Je suis arrivée à l’Îlot en 2011, mais mon parcours vers le social a commencé bien avant.
Après mes études des amies m’ont proposé un été de travailler en centre de vacances adapté avec des adultes en situation de handicap. J’y suis allée deux mois… et ça a été une révélation. J’ai découvert un autre rapport à la vie, une simplicité et une authenticité incroyables, je me suis sentie à ma place. À mon retour, je me suis dit : « Comment je peux faire ça toute ma vie ? » C’est comme ça que j’ai découvert le métier d’éducatrice spécialisée.
J’ai passé le concours, l’un de mes stages m’a amenée à postuler à l’Îlot et j’ai été embauchée à la Passerelle en juin 2011, en CDD de renfort d’été. Ce fut un coup de cœur immédiat — pour l’équipe, pour le public en errance, pour tout. Je découvrais un monde que je connaissais peu : la rue, la précarité, les réalités humaines qui s’y cachent. L’expérience m’a profondément marquée.
Mon contrat a été prolongé pour le renfort hivernal, puis j’ai eu d’autres missions à Chemin Vert avant de revenir à la Passerelle en CDI en juin 2012. Depuis, j’y ai vécu une expérience professionnelle et humaine incroyable.
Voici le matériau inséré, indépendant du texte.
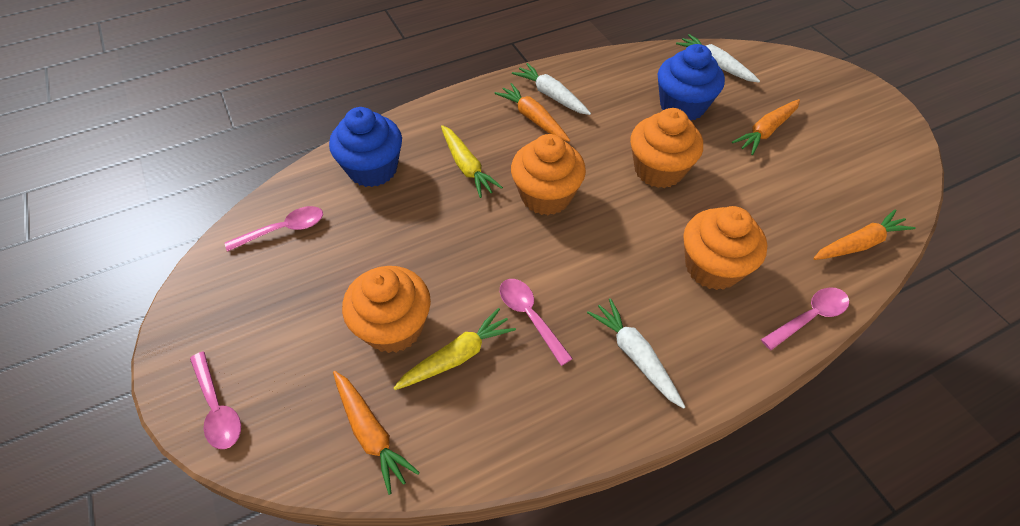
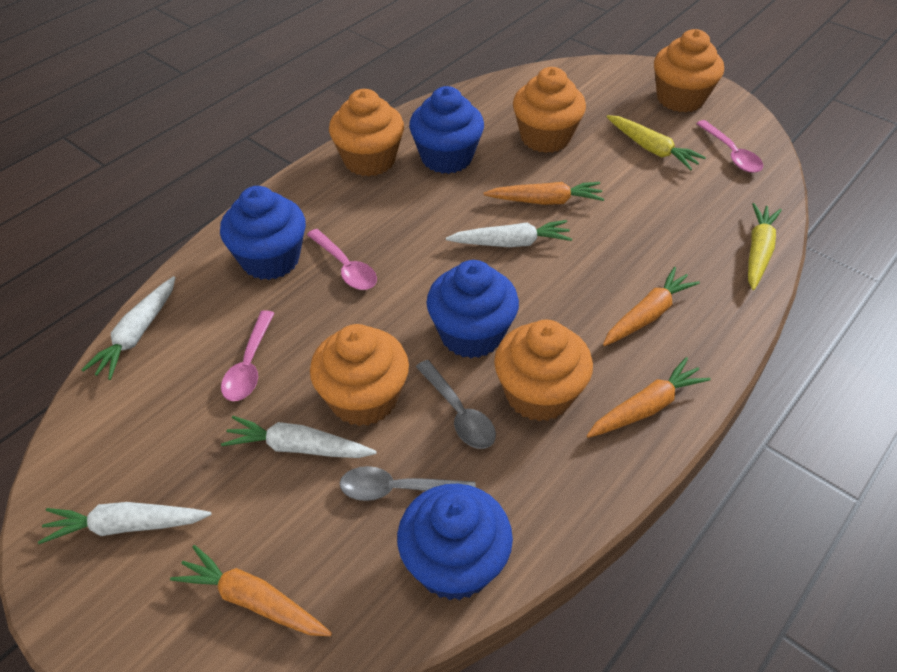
blue cupcake: 2 -> 4
grey spoon: 0 -> 2
orange cupcake: 4 -> 5
pink spoon: 4 -> 3
white carrot: 3 -> 4

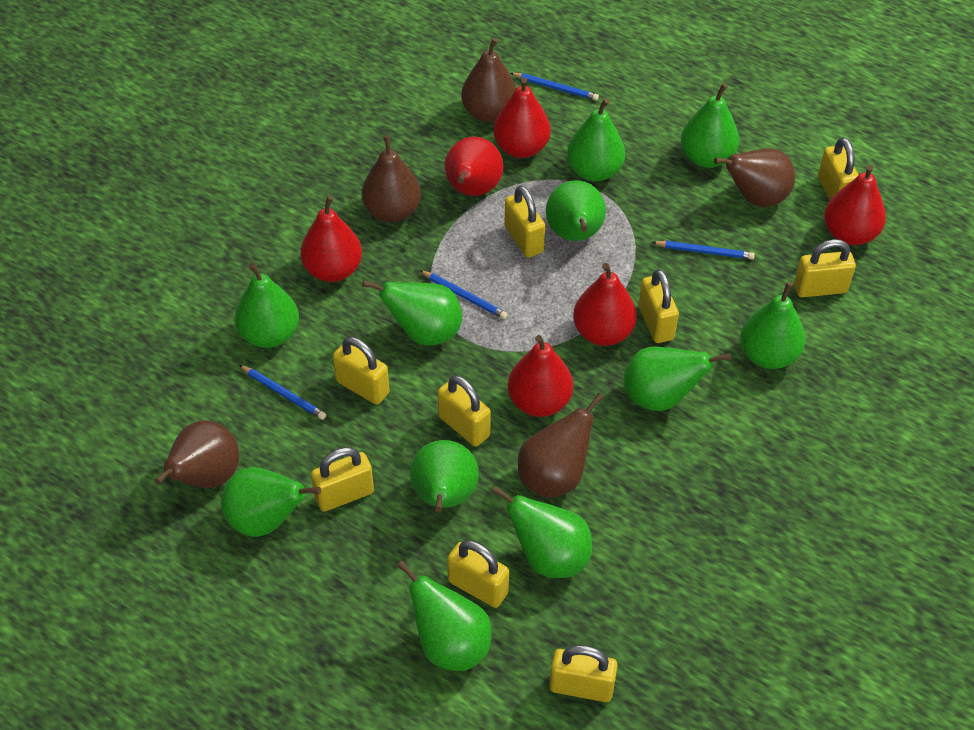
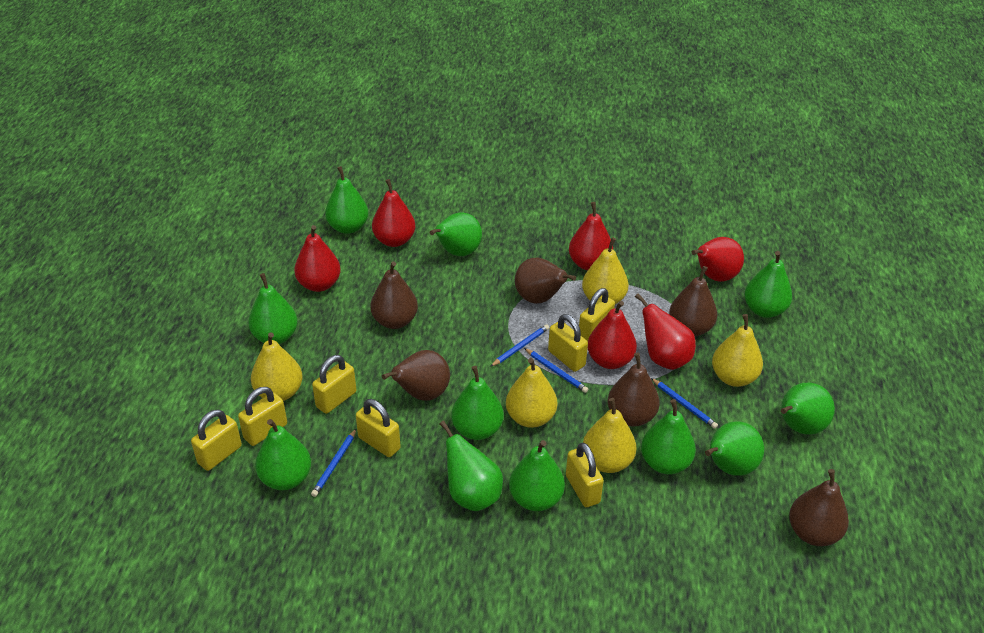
brown pear: 5 -> 6
yellow padlock: 9 -> 7
yellow pear: 0 -> 5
J’ai appris le travail d’équipe, la richesse du partenariat, et surtout la force de la relation avec les personnes accompagnées.
Ce qui me porte, c’est l’idée que même si on ne sauve pas le monde, on peut apporter un mieux-être au quotidien : par l’écoute, l’évaluation, l’accompagnement, la présence.
Tu as travaillé longtemps au CHU la Passerelle auquel s’ajoute depuis quelques mois le CHRS Thuillier, est-ce qu’il y a une différence entre les publics de ces établissements et de quelle façon tu conçois leur accompagnement ?
Il n’y a pas de différence fondamentale, ils ont tous un point commun : l’absence de logement, et notre travail consiste à individualiser l’accompagnement, à s’adapter à chaque parcours, chacun a son histoire, sa dignité, sa place.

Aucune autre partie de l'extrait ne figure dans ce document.